Will Tinkham has published eleven novels. THE PACKARD SALESMAN follows THE TEDDY & BARA SHOW, IF I LIE IN A COMBAT ZONE, FALLING DOWN UMBRELLA MAN, THE MIRACLES, THE CARY GRANT SANATORIUM AND PLAYHOUSE, THE GREAT AMERICAN SCRAPBOOK, THE ADVENTURES OF HANK FENN, BONUS MAN, NO HAPPIER STATE, and ALICE AND HER GRAND BELL. He lives and writes in Minneapolis, MN. His short fiction has been published on three continents and he long ago attended Bread Loaf on a scholarship. An actor of little renown, his credits do include the Guthrie Theater and Theatre in the Round. @WillTinkhamfictionist on Facebook, @willtink on Twitter, instagram.com/willtink

Monday, August 7, 2017

On Bryan Ferry and Clara Barton

Got home late last evening and snipped off my second wristband in two nights. That alone should be cause for a blog post. The fact that I'd seen Bryan Ferry at the Palace Theater, then saw some genuine theater with Linda Sue Anderson as Clara Barton at the Bryant Lake Bowl was cause for much reflection on my part.

Bryan Ferry brought me back to an early '80s Roxy Music show in Oakland and the years between wishing I was half as cool as him.

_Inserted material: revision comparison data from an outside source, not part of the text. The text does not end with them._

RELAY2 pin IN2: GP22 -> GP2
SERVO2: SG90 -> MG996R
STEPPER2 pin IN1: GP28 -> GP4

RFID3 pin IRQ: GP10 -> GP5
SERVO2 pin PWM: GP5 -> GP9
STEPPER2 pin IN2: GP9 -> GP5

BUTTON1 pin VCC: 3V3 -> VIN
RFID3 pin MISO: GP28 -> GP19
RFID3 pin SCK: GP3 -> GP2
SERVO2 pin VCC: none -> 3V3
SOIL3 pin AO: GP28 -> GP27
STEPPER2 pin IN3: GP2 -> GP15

Yet, for the last half of the Saturday night show, all that cool was stripped away as he positively beamed back at a truly adoring audience. I don't know if I've ever witnessed such a mutual thrill between band and crowd. (“Avalon” begins playing on Pandora as I write this.)


Linda Sue Anderson, on the other hand, sat front and center on the tiny, bleak BLB stage and took the audience on. As Clara Barton, she spoke on the atrocities committed at the most notorious of Civil War prisons and demanded we listen to her story—their story, the story of tens of thousands of unknown Union soldiers buried at Andersonville. Themselves They Made Immaculate (the play's title derives from the way southern whites presented themselves once the post-war finger-pointing began) is Barton's testimony before Congress concerning the horrors of the prison camp and the tireless search for the identities of those buried there. A Fringe Festival must (and ends with two shows next weekend). Info.


Of course these two events are hopelessly incongruous, yet both hit me where I've lived, whether it be a young rock'n'roll fan longing for the cool or an old historical fictionist wishing he could tell a story that well. Fine weekend. Have a nice week.